I thought this orthodox, absolutist approach was a useful and necessary message back in the pre-Omicron age—which is why I did my layman’s best to help spread the word on avoiding the kind of close contact that spread the disease. Before the Delta variant emerged, it’s worth noting, many jurisdictions around the world really did either get down to zero caseloads (or close to it) with aggressive public-health approaches. And the opposite argument, that we should just throw open the floodgates and put our faith in “herd immunity” was discredited; as was the often accompanying claim that COVID was “just like the flu,” a seasonal phenomenon that we should just get done with. Early estimates on COVID’s fatality rate typically ran to at least two percent at the time. And killing one in every 50 people didn’t strike me as the best way to manage a pandemic—especially since such an approach would mean overtaxing our intensive-care facilities, leading to a truly apocalyptic scenario in which our grandparents would bypass the hospital and go straight to the morgue.

But we’re not living in 2020 anymore. In my country, Canada, a stunning 88 percent of people over the age of 11 are fully vaccinated, with hundreds of thousands getting boosted every day. Moreover, Omicron is now known to be a milder disease that poses relatively little risk of death, or even hospitalization, for those who aren’t unvaccinated or immunocompromised.

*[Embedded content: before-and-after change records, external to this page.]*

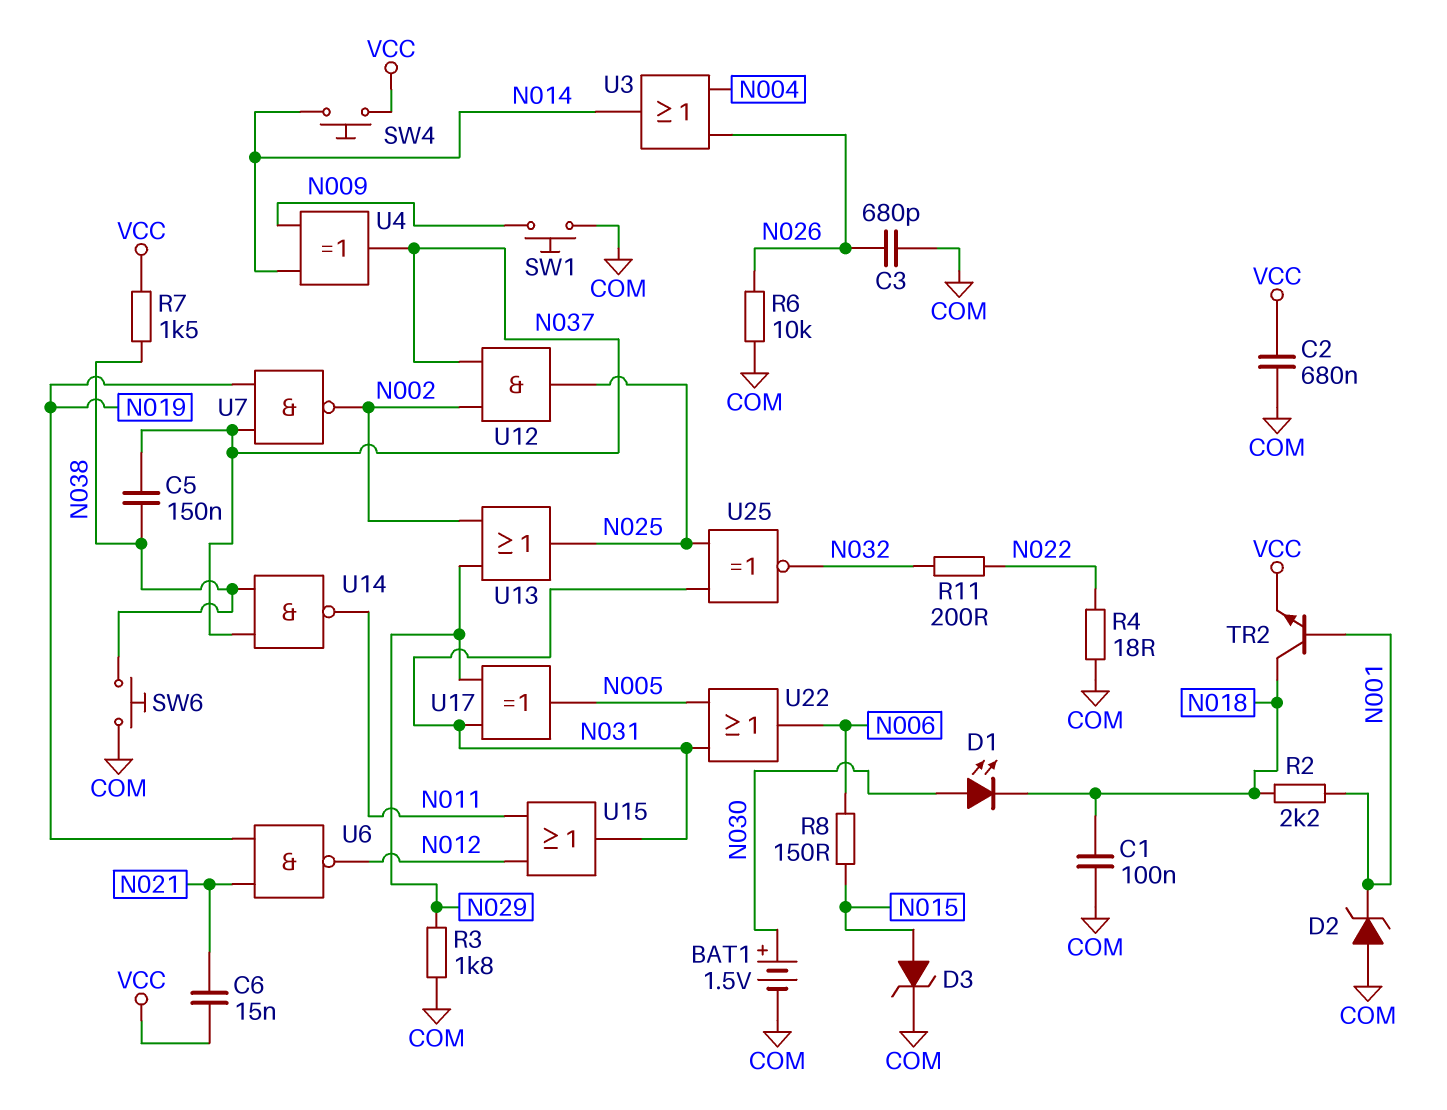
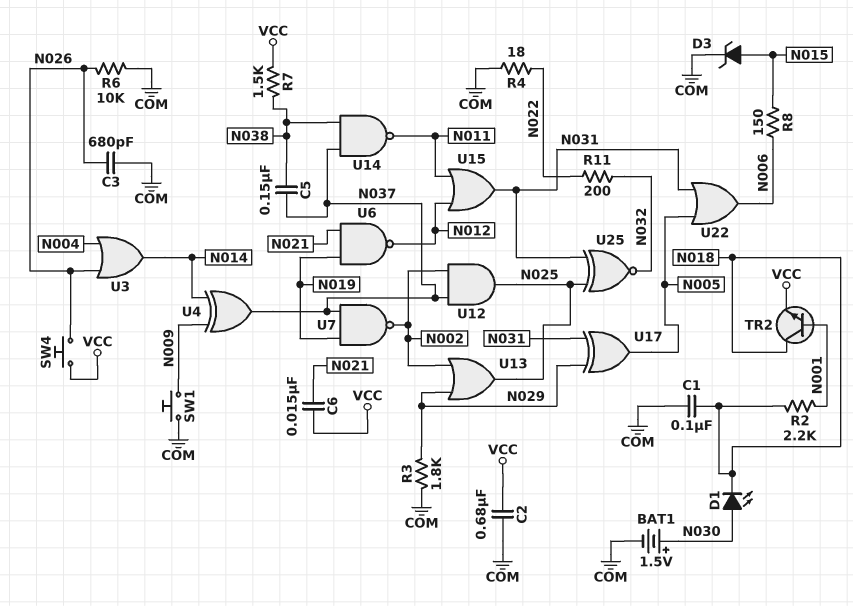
D2: zener (A COM, K N001) -> none
SW4: button (N014, VCC) -> button (N026, VCC)
SW6: button (COM, N038) -> none

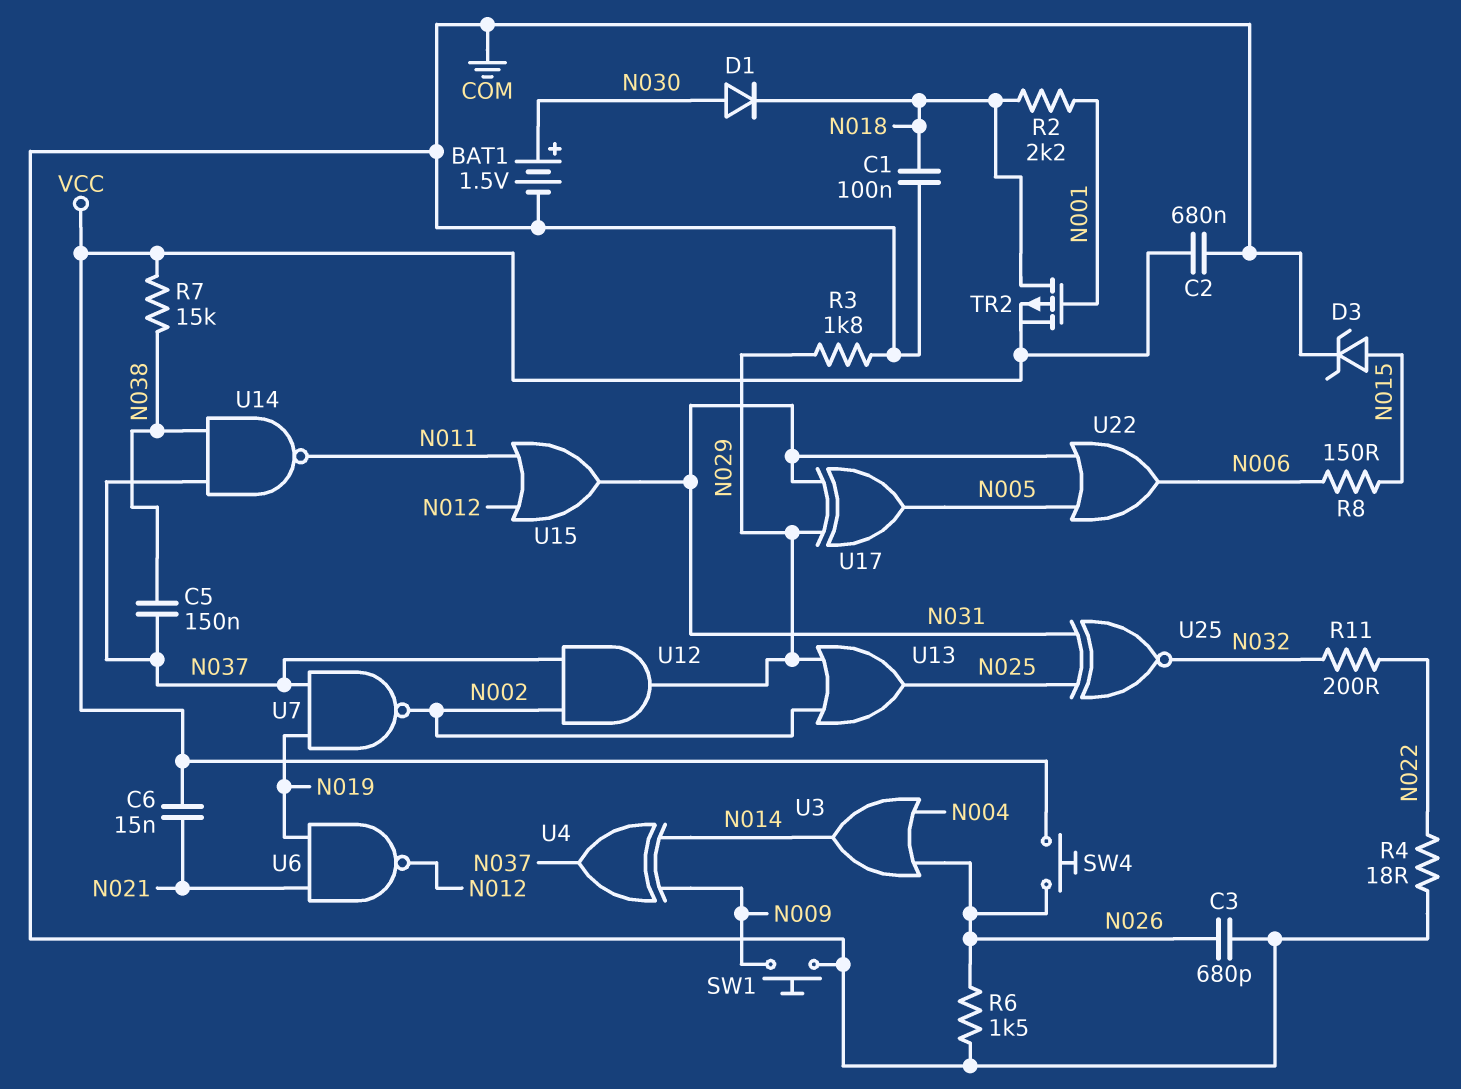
D1: LED (A N030, K N018) -> diode (A N030, K N018)
R6: 10k (COM, N026) -> 1.5k (COM, N026)
R7: 1.5k (N038, VCC) -> 15k (N038, VCC)
TR2: NPN (B N001, C N018, E VCC) -> PMOS (G N001, D N018, S VCC)
U12: AND (in N002, in N037, out N025) -> AND (in N002, in N037, out N029)

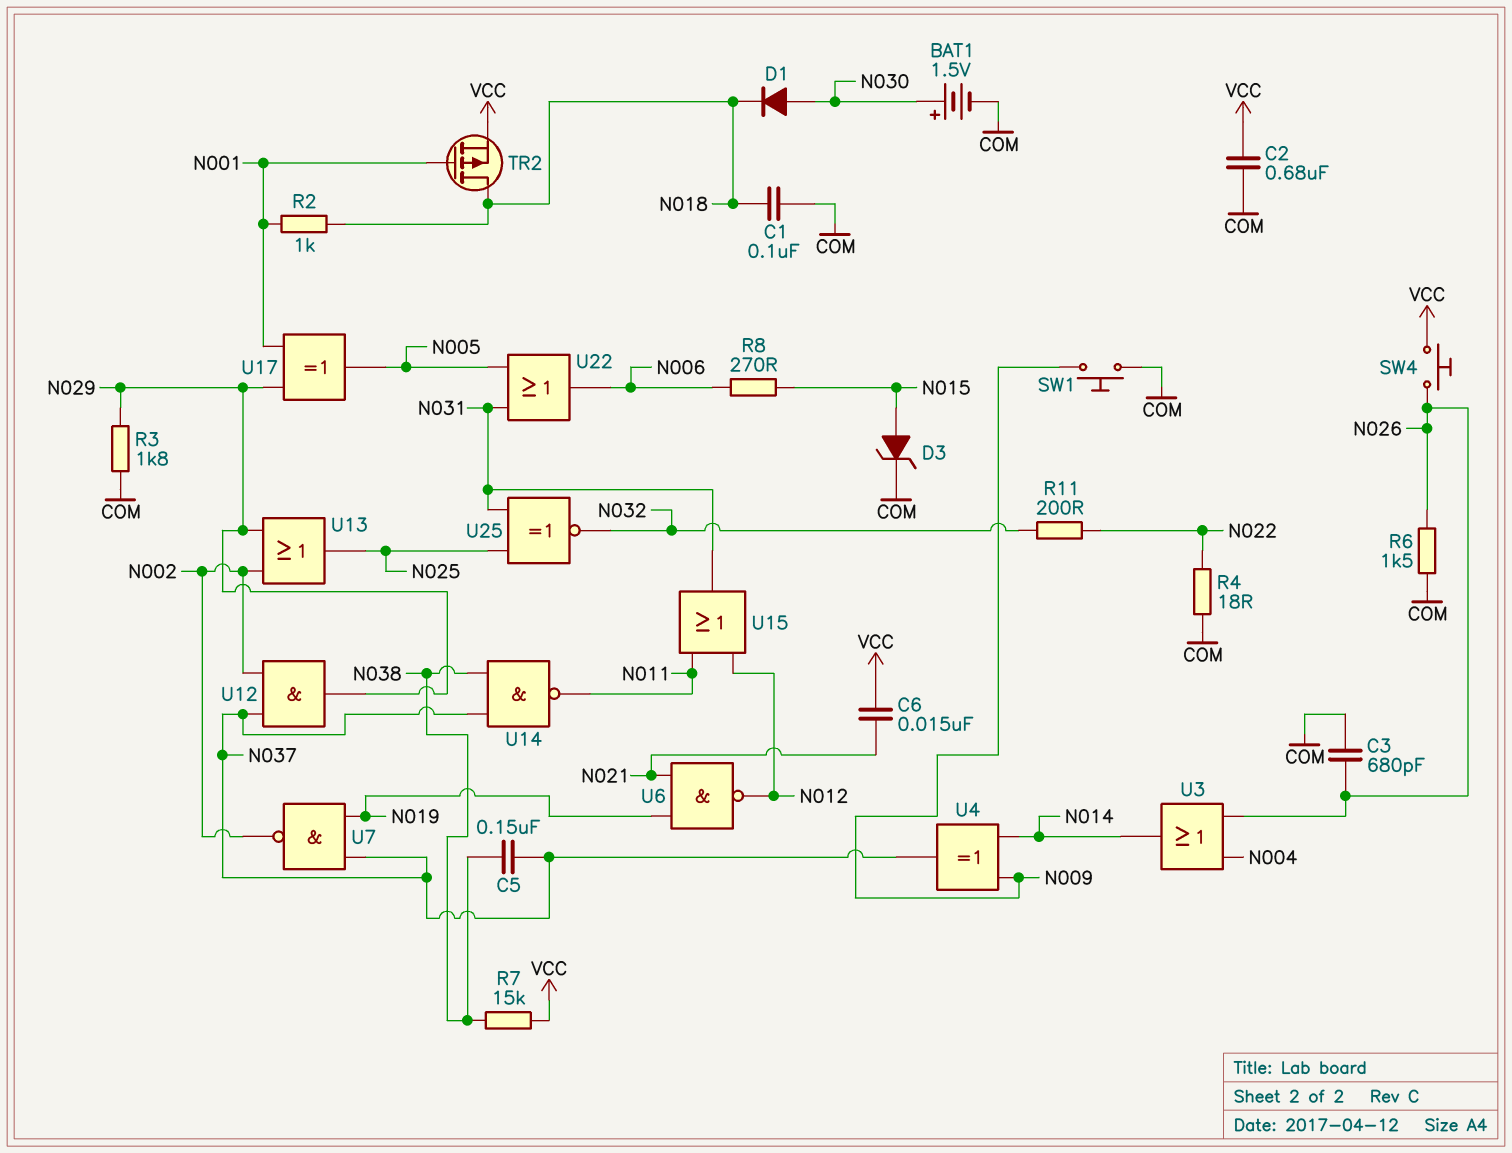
R2: 2.2k (N001, N018) -> 1k (N001, N018)
R8: 150 (N006, N015) -> 270 (N006, N015)
U17: XOR (in N029, in N031, out N005) -> XOR (in N001, in N029, out N005)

In Ontario, new cases have been running at about 10,000 per day since late December—and the real number is likely many times higher than that, since (as I can attest) it has become difficult for anyone to get PCR tested. Yet there are currently only 137 vaccinated ICU cases in a province of close to 15 million people. And while deaths have risen (not everyone is vaccinated, after all), they are still running at less than half of the peak levels from the first two waves.

In South Africa, where Omicron first was documented, it fell away quickly after a sudden surge. And scientists are predicting something similar will soon happen in the United States. Jeffrey Shaman, an infectious disease modeler and epidemiologist at Columbia University, for instance, recently reported that his projections “depict a rapid surge of cases nationally that peaks at record high numbers during the first one to three weeks of January.” This was in the New York Times, I should add, not otherwise known for soft-selling the COVID threat.

All of this was in my head when I assured my friends they were going to get Omicron. And I went further with my heresies, in fact, telling them that while I wouldn’t actively court the disease, I felt like there was never a better time to (accidentally) get it, since we’d all recently been boosted. “Needless to say, this isn’t a view I’d put on social media,” I added. “But it’s something I think about.”

To my surprise, it turned out they’d been having similar thoughts—though, like me, they weren’t prepared to go out and actually invite infection. A day later, one of them even confessed to being “happy” to find out they (likely) had Omicron, all the better to get the inevitable over with.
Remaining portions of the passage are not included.